There have been enough allusions about the fact that I’m a Seventh-day Adventist Christian, for folks to be picking up on that now. A conversation I had with an old co-worker last night illuminates why I feel so strongly about religious freedom in the workplace. Freedom for and freedom from.
At my last job, I worked a 12-hr swing shift:
[D=day; N=night; MUT-D=make up time-day]
Because I was unaware of the shift at the time I accepted the job [and the fact that it required work on Sabbath], I was surprised when they reviewed the schedule with us during our second week of training. I spoke to someone in HR and after speaking with my manager’s manager (and her manager), and also bringing in a letter from my pastor, we worked out the above schedule.
What I found out last night, from talking with my friend, is that apparently, news of my schedule arrangement reached far and wide across the site. [at its peak, while I was there, there were ~14k people employed there. I left when there were ~11k] Discussion of my “preferential treatment” continues there now, even though I will have been gone from there for 3 years next month.

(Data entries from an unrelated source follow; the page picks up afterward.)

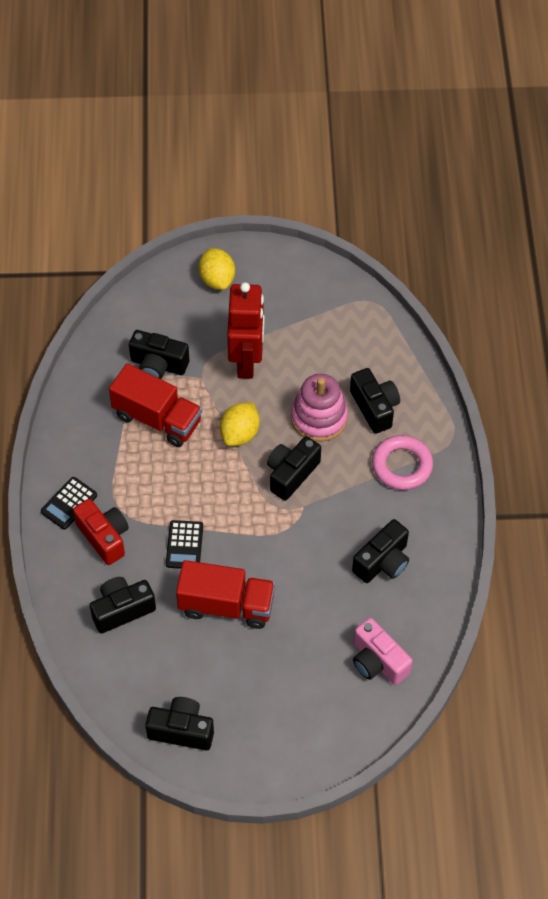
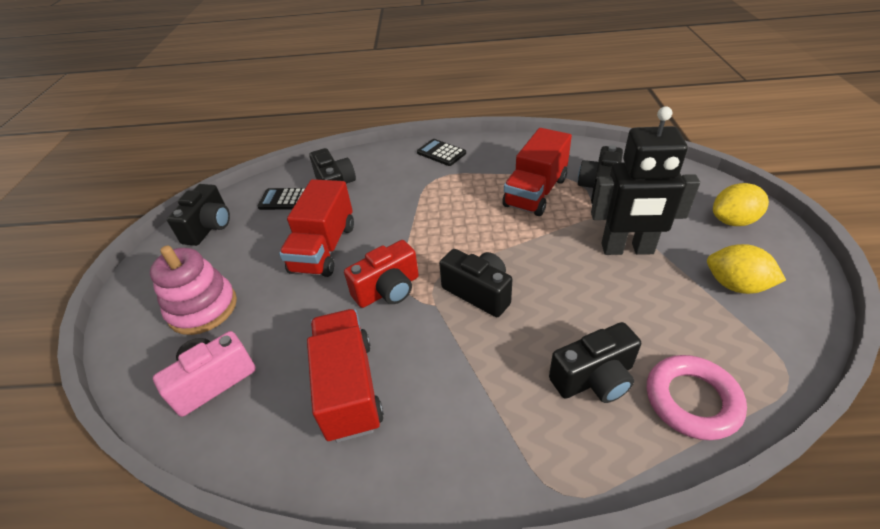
camera: 95 degrees right, 15 degrees down
(104, 537) = (407, 172): red camera -> red camera (388, 290)
(184, 545) = (394, 217): black calculator -> black calculator (285, 199)
(240, 433) = (527, 248): yellow lemon -> yellow lemon (735, 285)
(247, 361) = (627, 249): red robot -> black robot
(319, 417) = (563, 316): pink stacking toy -> pink stacking toy (203, 308)
(383, 562) = (349, 388): black camera -> red truck
(402, 465) = (500, 413): pink ring -> pink ring (692, 400)

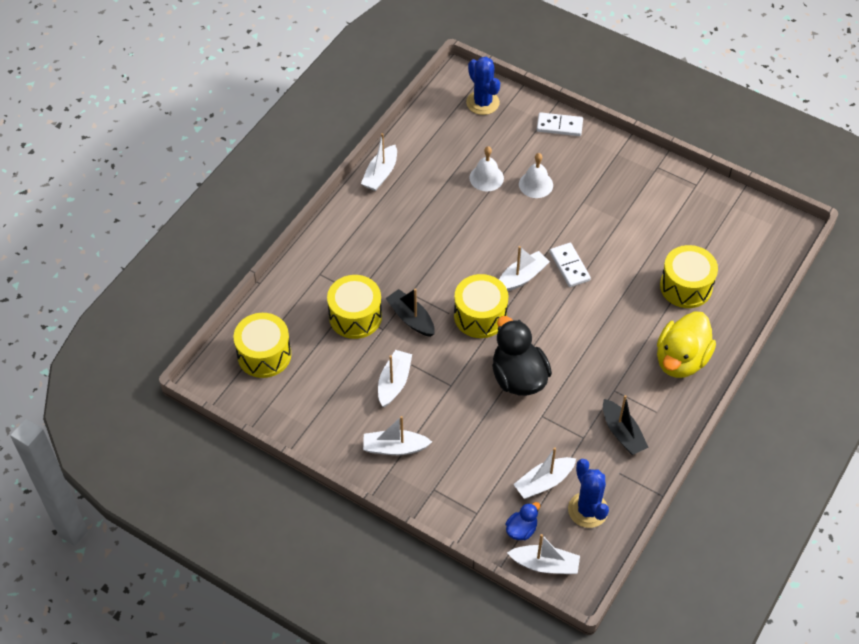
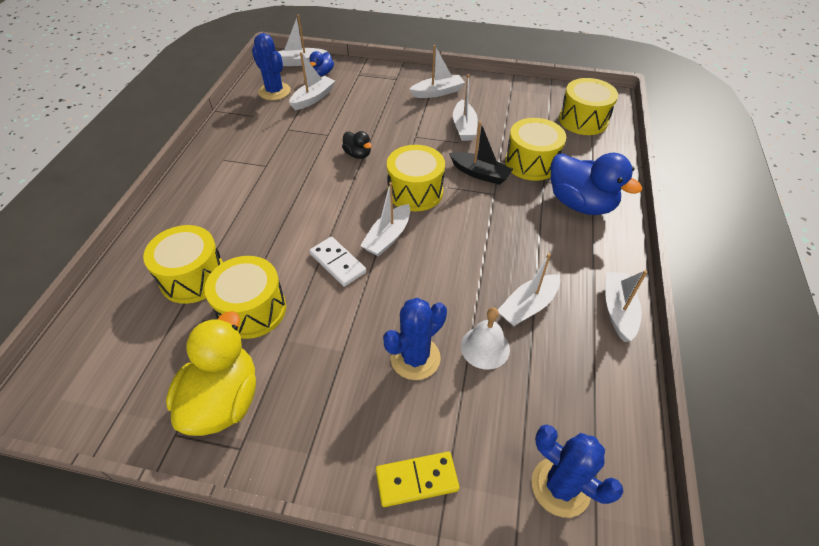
camera: 160 degrees right, 5 degrees down
(342, 261) = (580, 203): none -> blue duck
(441, 194) = (528, 306): none -> white boat
(518, 377) = (358, 154): black duck -> black duck, size x0.49
(536, 184) = (415, 358): white bell -> blue cactus
(559, 126) = (416, 480): white domino -> yellow domino
(622, 433) = (253, 139): black boat -> none
(642, 247) = (252, 310): none -> yellow drum
(681, 360) = (199, 204): yellow duck -> yellow duck (223, 400)

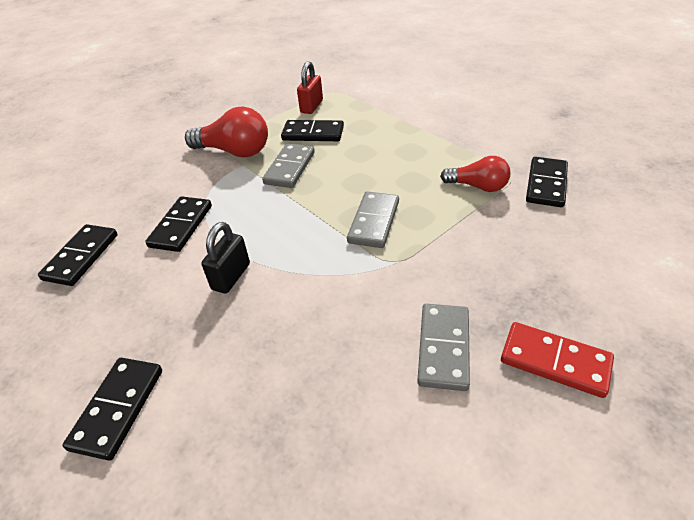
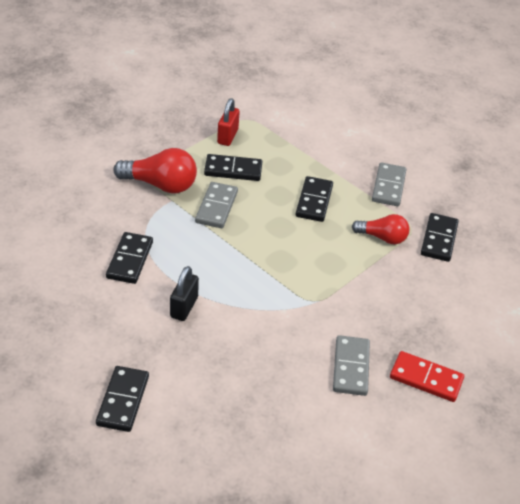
camera: 10 degrees left, 0 degrees up
(81, 257) = (50, 284): black domino -> black domino (314, 201)
(374, 222) = (296, 266): grey domino -> grey domino (388, 186)

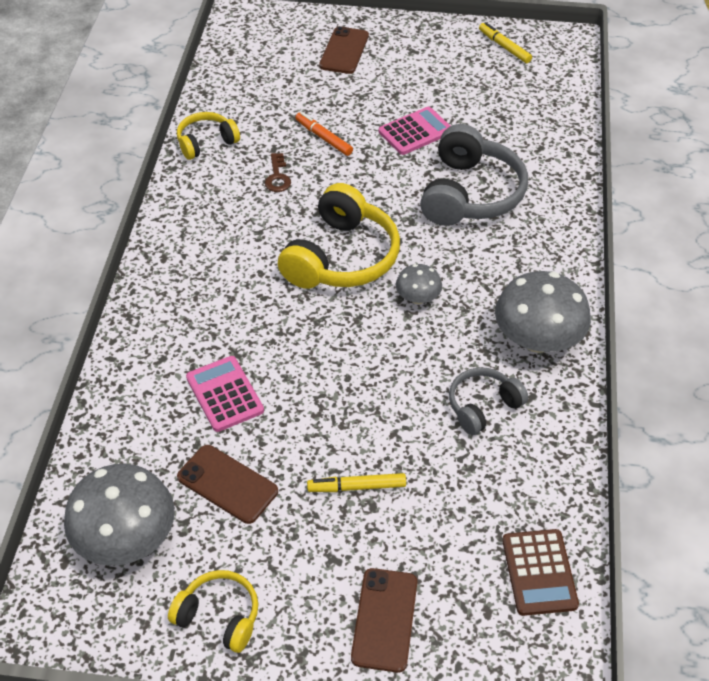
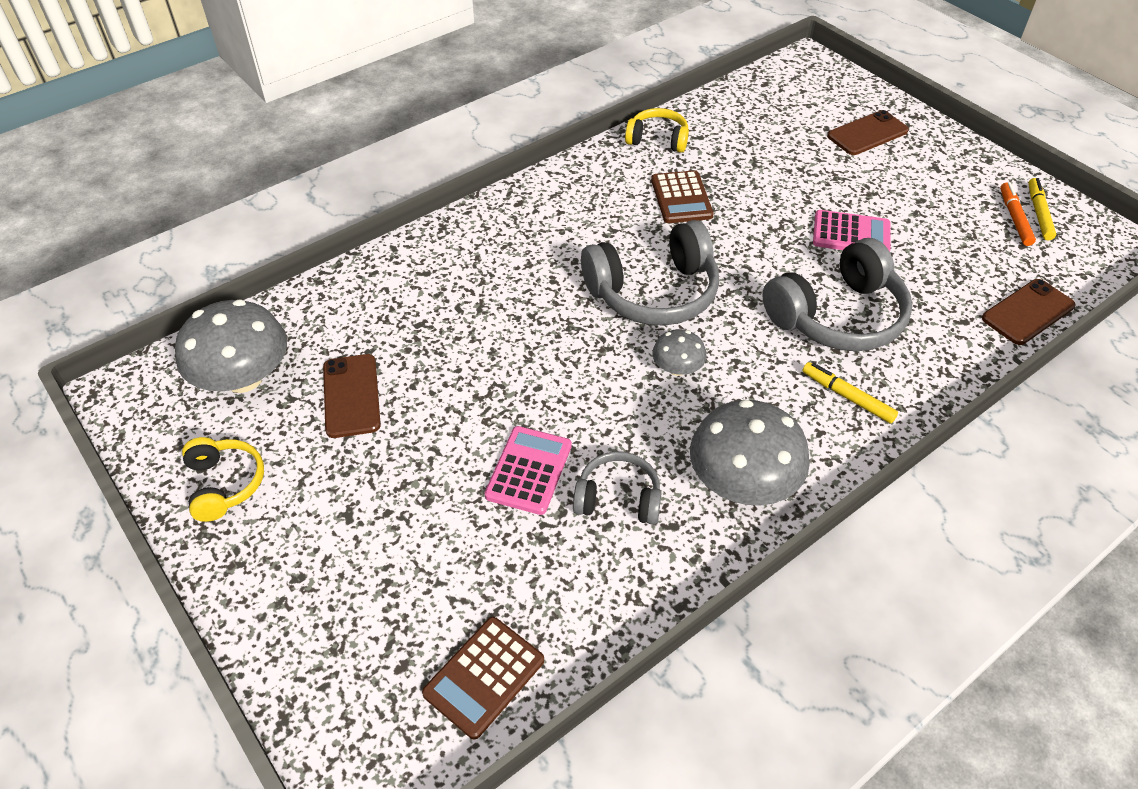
camera: 45 degrees right, 0 degrees up
(224, 394) = (433, 330): pink calculator -> pink calculator (528, 470)
(277, 177) = (681, 198): brown key -> brown calculator
(323, 138) = (759, 191): orange marker -> orange marker (1014, 218)
(341, 257) = (653, 292): yellow headphones -> grey headphones
(356, 487) = (435, 476): yellow marker -> yellow marker (847, 397)
(384, 619) = (321, 595): brown phone -> brown phone (1028, 312)

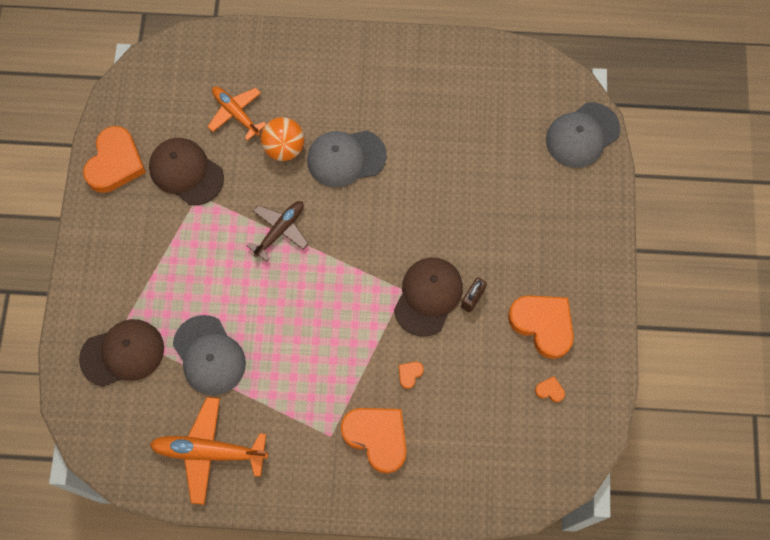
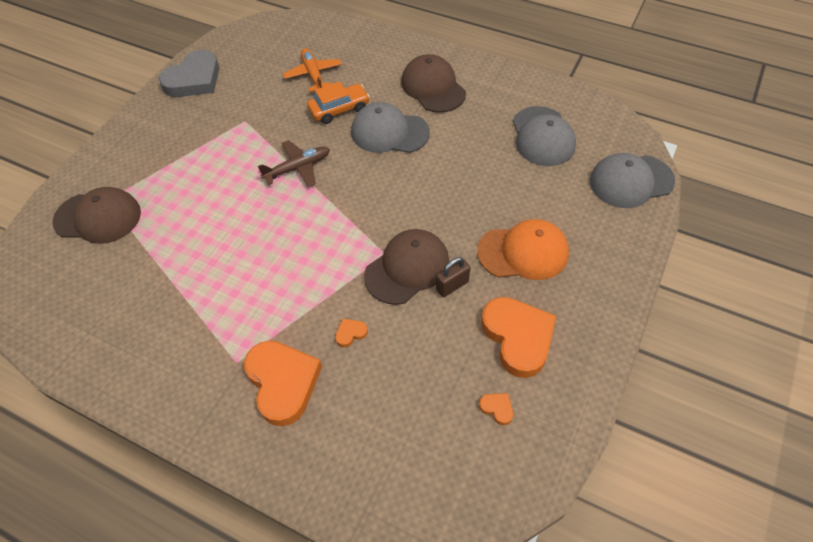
camera: 25 degrees right, 15 degrees down
(115, 163) = (194, 79): orange heart -> grey heart
(186, 172) = (246, 102): brown cap -> brown cap (433, 87)
(209, 355) = (170, 246): grey cap -> grey cap (542, 136)
(210, 451) = (113, 330): orange plane -> none
(284, 148) = (339, 109): orange ball -> orange car
(518, 243) = (523, 252): none -> orange cap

In my experiences working make-up time, I worked on other shifts – for other supervisors. And met with considerable opposition, sometimes. If it weren’t for my own supervisor, who continually stuck up for me in staff meetings, I would’ve left the site with a long list of black marks against my name.
A couple of months before I left, a co-worker told me that he’d heard some talk from another area [from people that I didn’t know (and didn’t know me)] about me and my schedule. Implications were that somehow, I was reaping benefits at the expense of the company. But the indignation wasn’t coming from folks who felt the company was being taken advantage of – it was coming from people who wanted to be off on Sundays, but hadn’t taken the stand in the beginning. Instead of pursuing their own desires to get Sunday off, though, they’re still harpooning me. 3 years later.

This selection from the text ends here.